Les grandes étapes historiques selon le matérialisme dialectique, ce sont les modes de production qui permettent de les distinguer : l’esclavagisme, le féodalisme, le capitalisme et le socialisme sont les principaux modes de production historique.

Mais de par la différenciation relative, des éléments du tribalisme primitif se sont maintenus relativement dans l’esclavagisme tardif, de même que des éléments du tribalisme et de l’esclavagisme se sont maintenus relativement dans le féodalisme, et que de même des éléments du tribalisme, de l’esclavagisme et du féodalisme se sont maintenus relativement dans le capitalisme, même à l’époque du capitalisme généralisé.

C’est là une tendance inévitable, car seule la « sortie » de l’Histoire qui se réalisera progressivement dans le Socialisme permettra de dépasser définitivement ces contradictions, jusqu’au Communisme, où le développement différencié s’exprimera sous une autre forme, une nouvelle forme qui ne sera plus celle héritée par les contradictions empilées de l’Histoire que nous connaissons.

Il ne peut y avoir qu’une seule vision du monde correcte : celle allant par la Culture et la Science matérialiste dialectique à la symbiose entre l’Humanité et le Cosmos.

Cette vision du monde a été porté historiquement par des titans comme Aristote par exemple à l’époque de l’esclavagisme, et plus relativement par des mouvements entiers, par exemple celui des Lumières à l’époque tardive du féodalisme.

Cela pose la question de l’idéologie. Dès lors que s’affirme nettement un mouvement dans la pensée allant jusqu’à la Culture, alors on parle d’idéologie.

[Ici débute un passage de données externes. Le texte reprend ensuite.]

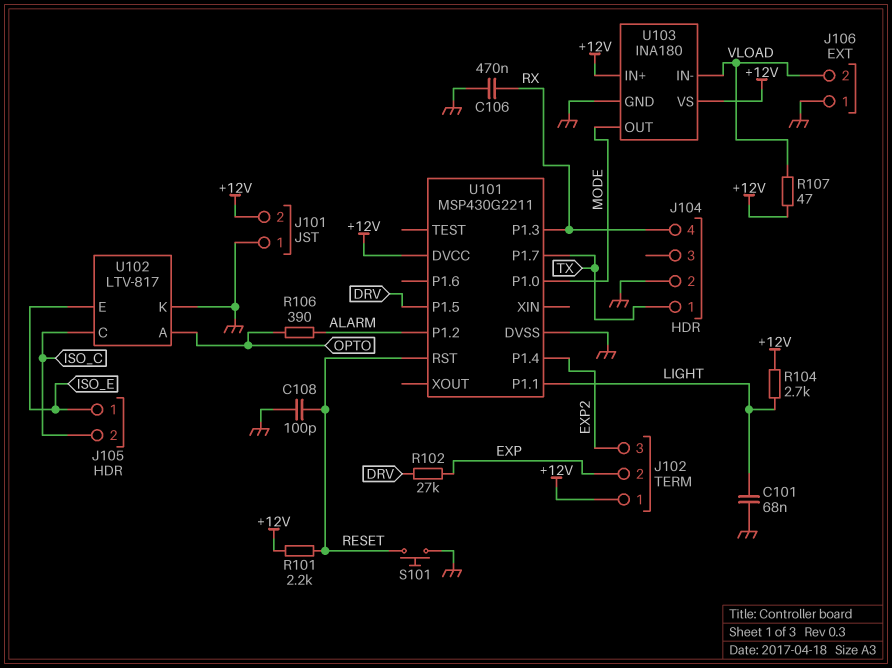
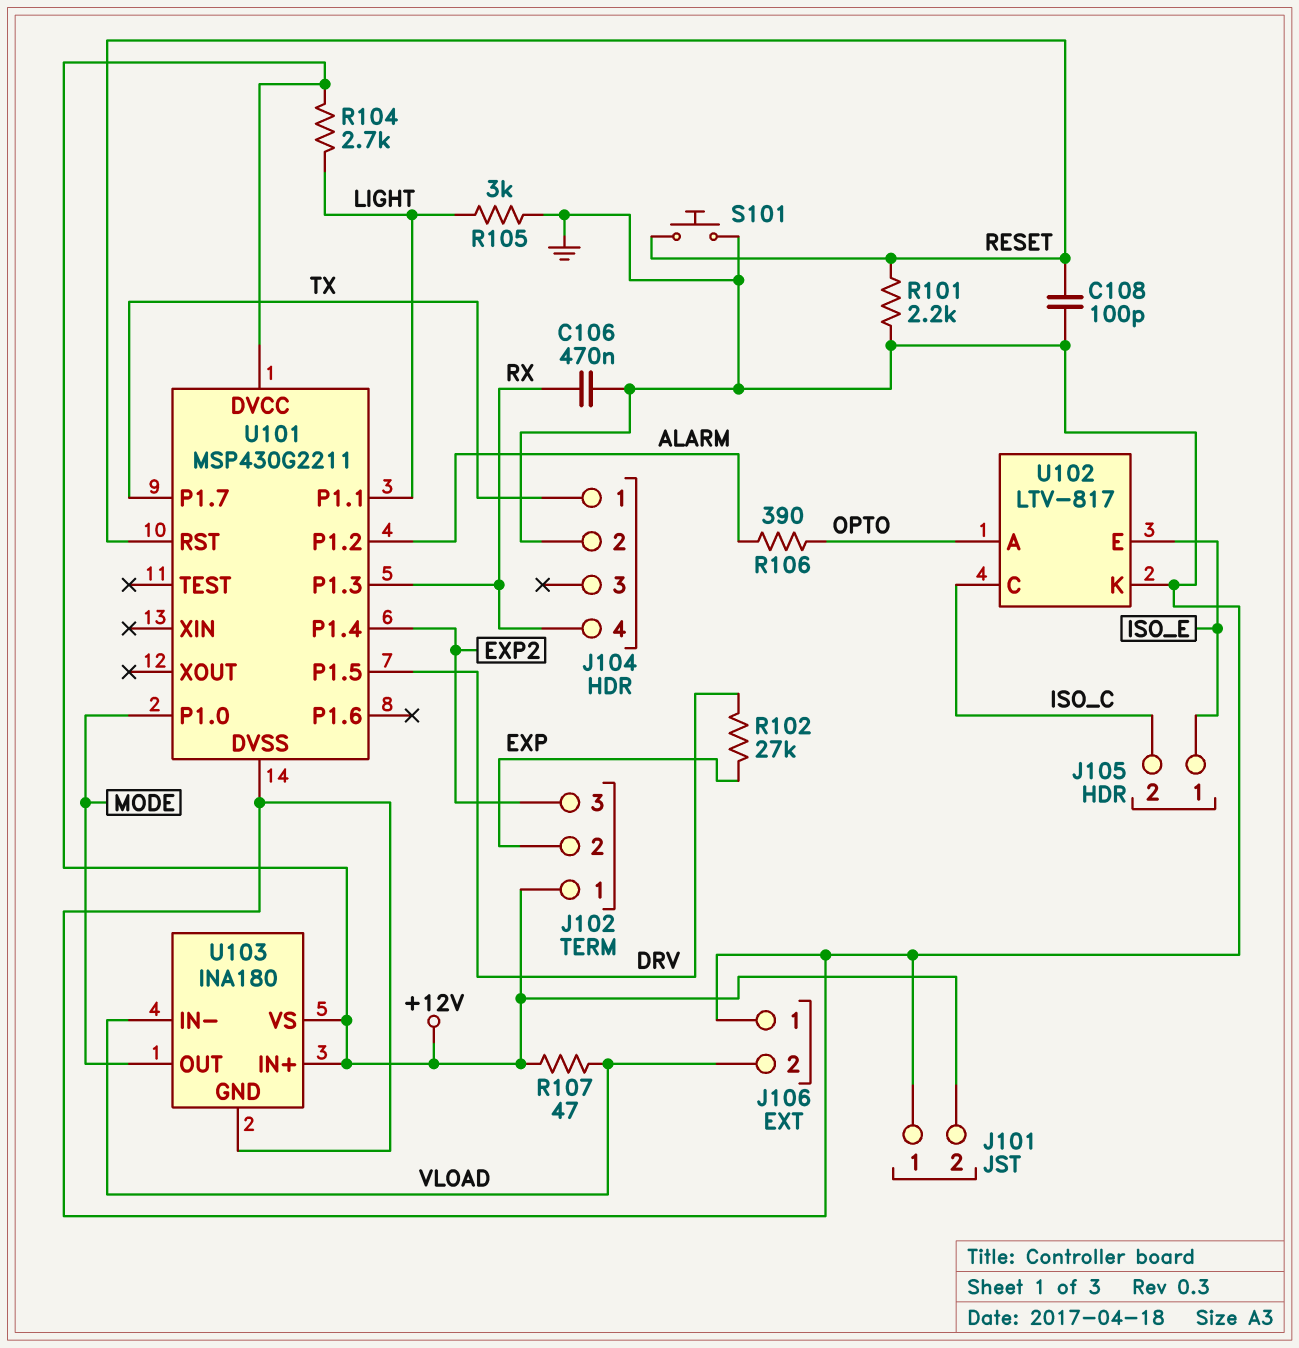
C101: 68nF (GND, LIGHT) -> none
R101: 2.2k (+12V, RESET) -> 2.2k (GND, RESET)
R105: none -> 3k (GND, LIGHT)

La religion monothéiste est ainsi l’idéologie typique du féodalisme, le libéralisme est l’idéologie typique du capitalisme en croissance. En un sens, le matérialisme dialectique est l’idéologie typique du Socialisme, comme drapeau de la Révolution, avant qu’idéologie et vision du monde ne fusionnent définitivement dans le Communisme.

Le long cheminement historique transporte les restes du passé, jusqu’au dépassement final de l’Histoire

En raison du développement inégal, des variétés, des courants divers peuvent exister dans une idéologie.

Il existe par exemple toute une variété de religions monothéistes : le judaïsme, le christianisme, l’islam et cela sans même prendre en considération les religions poly-monothéistes comme le brahmanisme ou le bouddhisme.

Et d’ailleurs ces religions se divisent encore en confessions, sectes, écoles etc. De même le libéralisme se décline en néo-libéralisme, social-libéralisme, libertarianisme etc.

Cependant, plus la société humaine se complexifie, plus il devient possible de comprendre les modes de production obsolètes. En effet, si on considère le processus historique, le modes de production dominant est aussi en quelque sorte celui qui n’est plus avant lui (et même ceux encore avant), et il est celui qui n’est pas encore (et même au-delà puisque le besoin de Communisme s’exprime déjà sous de multiples aspects).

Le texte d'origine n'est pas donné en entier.